読書大好き新人ライターSです。新学期や新生活が始まり、楽しさや不安が入り混じった気持ちで過ごされているかと思います。4月がスタートし、私はふと学生時代のことを思い出しました。皆さんは学生時代のことを振り返ることはありますか?楽しかったこと、辛かったこと様々だと思います。そこで今回は、難関中学の入試でも話題になった、朝比奈あすか著の「君たちは今が世界」についてレビューしていきます。
前回に引き続き書評となりますが、最後までお付き合いいただけますと幸いです。

簡単にあらすじをご紹介

6年3組の調理実習中に起きた洗剤混入事件。
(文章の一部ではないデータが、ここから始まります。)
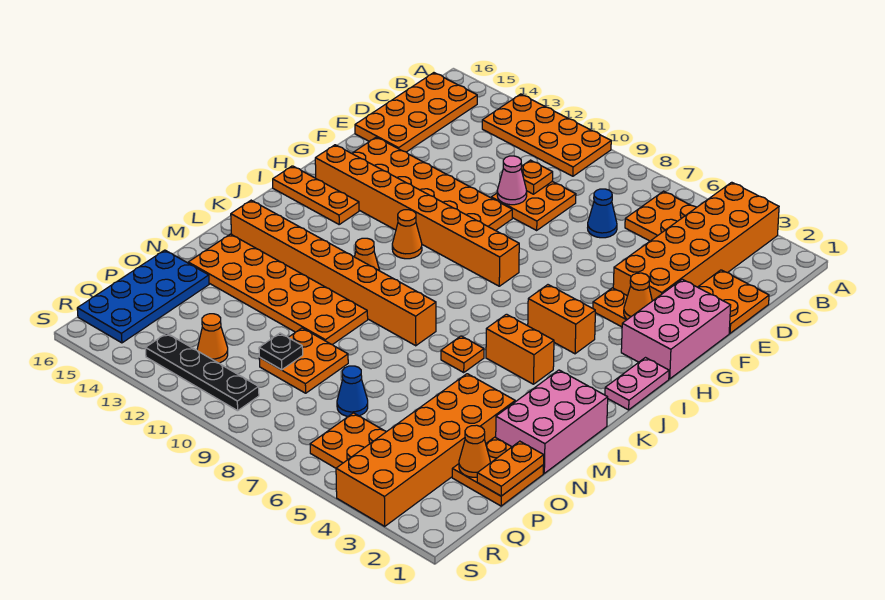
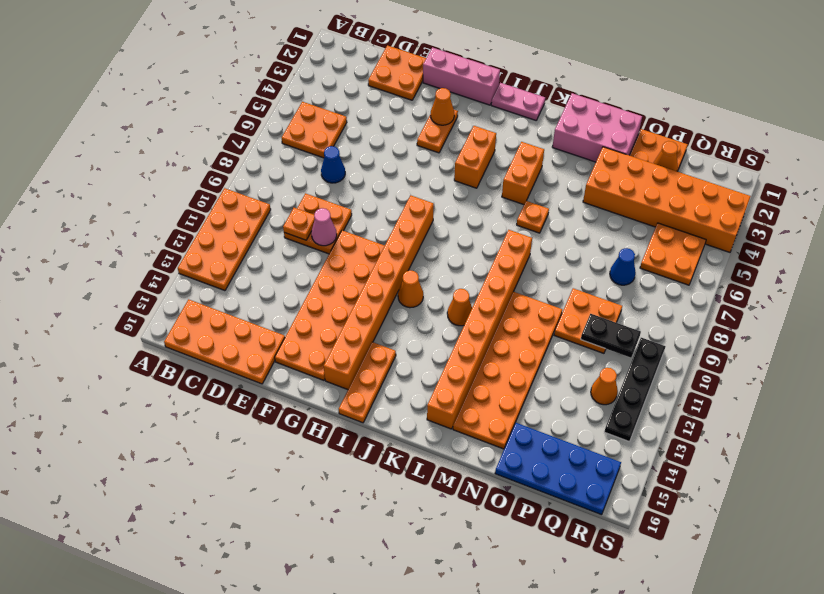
orange brick A3:F4 level 1 -> none
pink brick F1:H2 level 1 -> pink brick F1:H1 level 1
orange plate O1:P1 level 2 -> none
black plate P10 level 2 -> black plate P10:Q10 level 2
犯人が名乗り出ない中、担任の幾田先生はクラスを見まわして「皆さんは、大した大人にはなれない」と言い放ち、去っていきます。いじられ役、優等生、問題児、クラスの女王の親友など、教室での立ち位置が全く違う5人は、苦悩と希望を抱えながら自分の居場所を必死に探し求めます。学校も家庭も、子供は生きる世界を選べません。胸が苦しくなるような葛藤と、その先にある光とは。クラスにいる子どもたちの行動と心情にリアリティがあり、まるで本当にそこにいるような感覚になる小説です。

個性豊かな登場人物

家庭環境も教室内での立場が違った5人が主にでてきます。

 

・尾辻文也 友達からいじられやすい男の子。

・川島杏美 勉強が得意な優等生な女の子。

・武市陽太 コミュニケーションをとることが苦手な男の子。

・見村めぐ美 リーダー格の女子の取り巻きの女の子。

・宝田ほのか 優しい性格の女の子。

 

他には担任の幾田先生や保護者なども。教室内でのリアルな光景が想像できる登場人物です。

真理をついた発言に注目!

この小説は、4つの物語とエピローグ+特別編というような構成です。その中でも印象に残った言葉をご紹介いたします。
「皆さんは、大した大人にはなれない」という幾田先生の発言は、なかなか心理をついていると思いました。「野球選手になる」と豪語していたあの子も「女優になりたい」と言ってた仲良かった子も結局なれず、会社員や大学生になりました。何者かになるのなんてほんの一握りで、大概は良くも悪くもない人間に落ち着いていくのではないでしょうか。仮に何者かになれたとしても、思い描くものではないかもしれません。

他にもこんな言葉があります。
「こんなものは、全部通り過ぎるんだ。」今この瞬間の生こそが全てだと、他の時間など存在しないのだと信じ込ませんとばかりに圧してくるから、酸欠になりそうな魚の必死さで杏美は居場所を探す。
これは大人の世界でも一緒です。仕事で辛かったり、逃げ道がなかったりすると、それが“全て”のように感じてしまいます。いつかは全て通り過ぎるし、終わる。そのように分かっていても、抜け出せないもどかしさは大人の子供も一緒だと感じました。

10年前と現在の違い

今はSNSが発達して、より問題が可視化されたように感じます。私の世代はちょうどスマホやLINEが普及した頃。普及したばかりだったので、SNSによるいじめや、悩み等はあまりなかったように思いますが、交換日記や、プロフィール帳の交換で悩んでいたことを思い出しました。形は変わりましたが、根本的な心理や悩みはいつの時代だって同じです。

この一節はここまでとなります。